Haim comes from Hebrew chayyim and means life.
Haim — also spelled Chaim or Chayim — is one of the most semantically direct names in the Hebrew tradition. It means, simply and completely, "life" (חַיִּים), and in that simplicity it contains worlds. The plural form of the Hebrew word for life gives the name a kind of fullness, a sense that life is not one thing but many — layered, abundant, perpetually renewed.
It is the same root that fills the toast "L'chaim" — "to life" — a phrase that has traveled from the beit midrash to Broadway, where it anchors one of the most joyful numbers in Fiddler on the Roof and carries with it all the celebratory defiance of a people who learned to toast life because its continuation was never guaranteed. The name has been borne by an extraordinary range of significant figures. Chaim Weizmann, the biochemist and Zionist leader who became the first president of Israel, gave it political and historical gravity.

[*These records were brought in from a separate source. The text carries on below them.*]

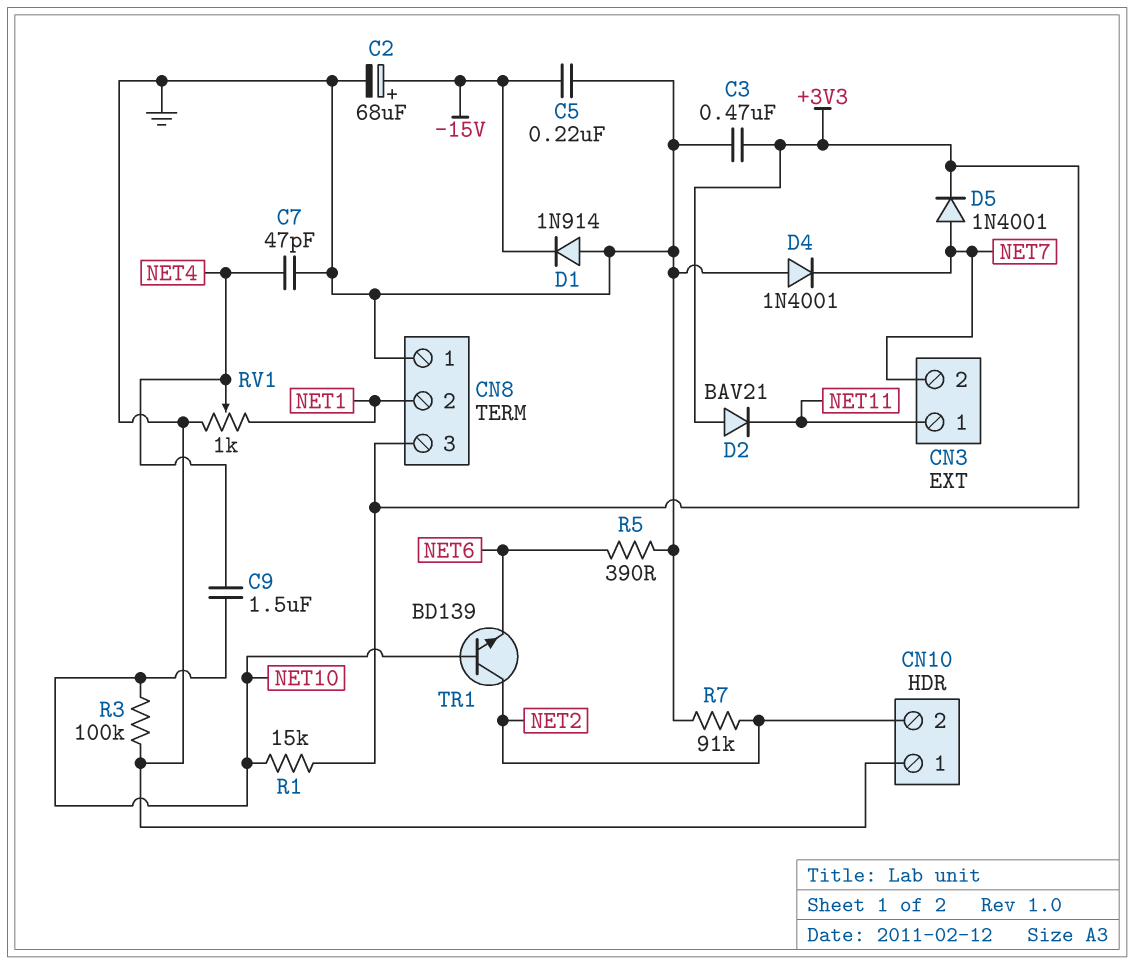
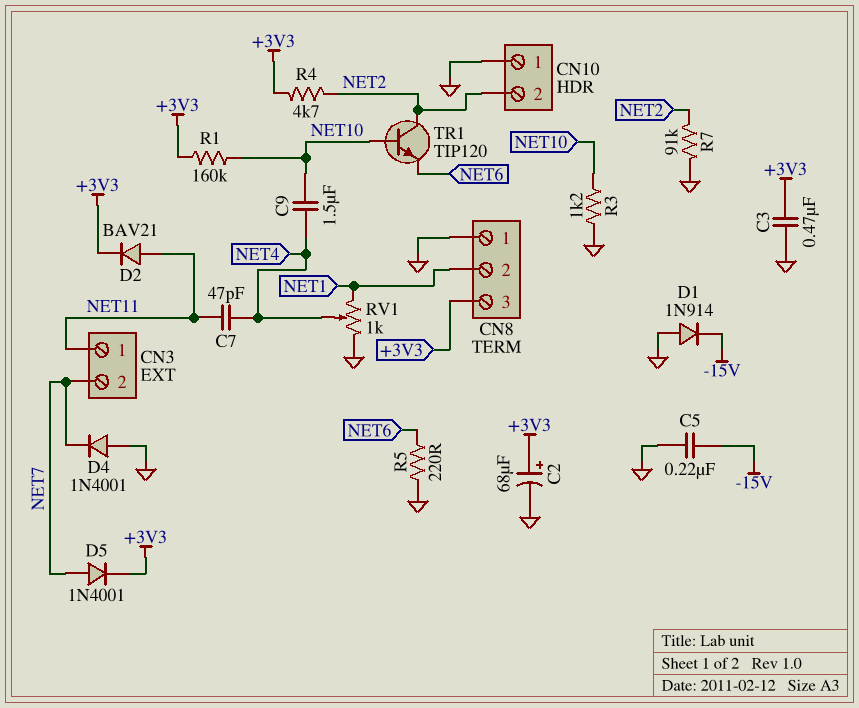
C2: 68uF (plus -15V, minus GND) -> 68uF (plus +3V3, minus GND)
C7: 47pF (GND, NET4) -> 47pF (NET4, NET11)
D2: diode BAV21 (A +3V3, K NET11) -> diode BAV21 (A NET11, K +3V3)
R1: 15k (+3V3, NET10) -> 160k (+3V3, NET10)
R3: 100k (GND, NET10) -> 1.2k (GND, NET10)
R4: none -> 4.7k (+3V3, NET2)
R5: 390 (GND, NET6) -> 220 (GND, NET6)
TR1: NPN BD139 (B NET10, C NET2, E NET6) -> NPN TIP120 (B NET10, C NET2, E NET6)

Haim Ginott, the psychologist whose work on communication with children transformed parenting literature, gave it intellectual distinction. In more recent cultural life, the American pop trio HAIM — sisters Este, Danielle, and Alana — turned the family surname into a symbol of joyful, California-inflected musicality. For Ashkenazi Jewish families in particular, Haim has historically been given as a name of blessing and hope — sometimes to children born after difficulty, as an affirmation of continuation.
It is a name that refuses to be abstract about what it values. In a world that sometimes makes life feel precarious, Haim names its holder as someone in whom life, in all its plural abundance, has decided to reside.